Commentary Magazine


Poetry

To the Editor:

Joseph Epstein [“Who Killed Poetry?,” August] was precisely right about the current poetry “scene” (the readings, the academic appointments, etc.). It’s a peculiar sociological phenomenon. As poetry becomes “sadly peripheral,” hundreds and hundreds of jobs for poets open up. . . . In numerous ways, these many jobs for “poetry-writing teachers” conceal from our poets themselves the situation we find ourselves in (and I speak as someone who has taught his share of classes). Instead of readers we have undiscerning and potentially idolatrous undergraduates; each campus is a little kingdom. And how are you going to convince people that the world itself is in trouble when the kingdom is running fine? . . .
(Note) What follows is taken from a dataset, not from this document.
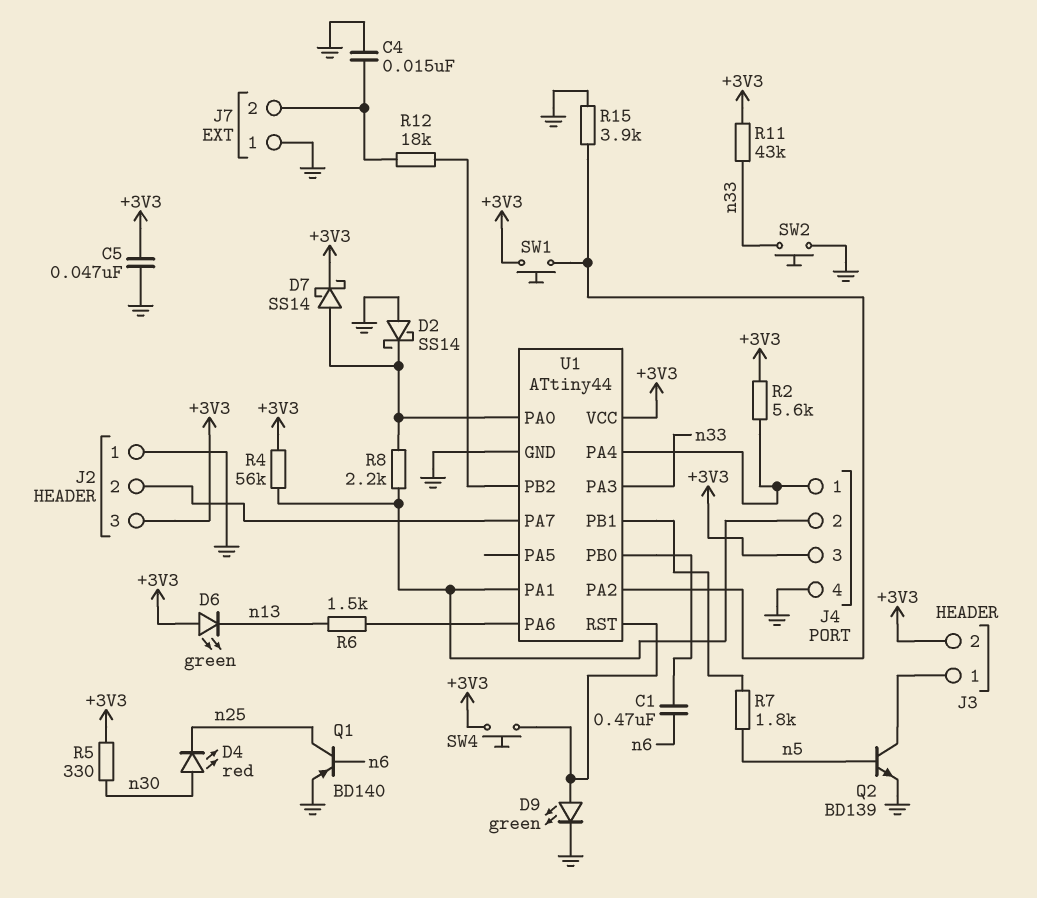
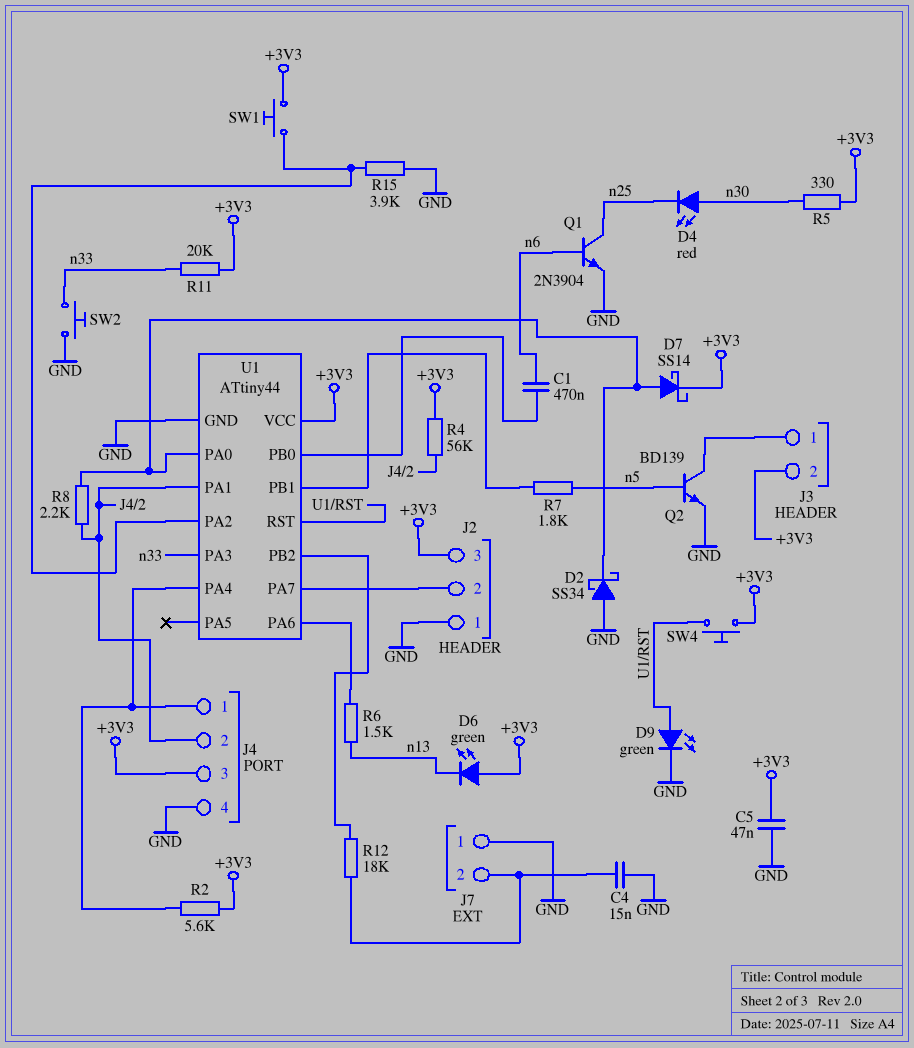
D2: schottky SS14 (A GND, K U1/PA0) -> schottky SS34 (A GND, K U1/PA0)
Q1: PNP BD140 (B n6, C n25, E GND) -> NPN 2N3904 (B n6, C n25, E GND)
R11: 43k (+3V3, n33) -> 20k (+3V3, n33)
When poetry becomes sadly peripheral, an unavoidable disaffection sets in. The poet knows that he has dedicated himself to the finest and highest art that there is. (Just as the composer or the painter “knows” that he has dedicated himself to the finest art there is. One must begin with the occluded vision of the monomaniac.) And to be told, implicitly or expressly, that the finest and highest art doesn’t really matter leads to all sorts of problems. The resulting alienation may in its way turn out to be productive, but it effectively rules out the flourishing of all sorts of poetry (including most light verse) that is built on the unvoiced understanding that poetry has a caring audience. . . .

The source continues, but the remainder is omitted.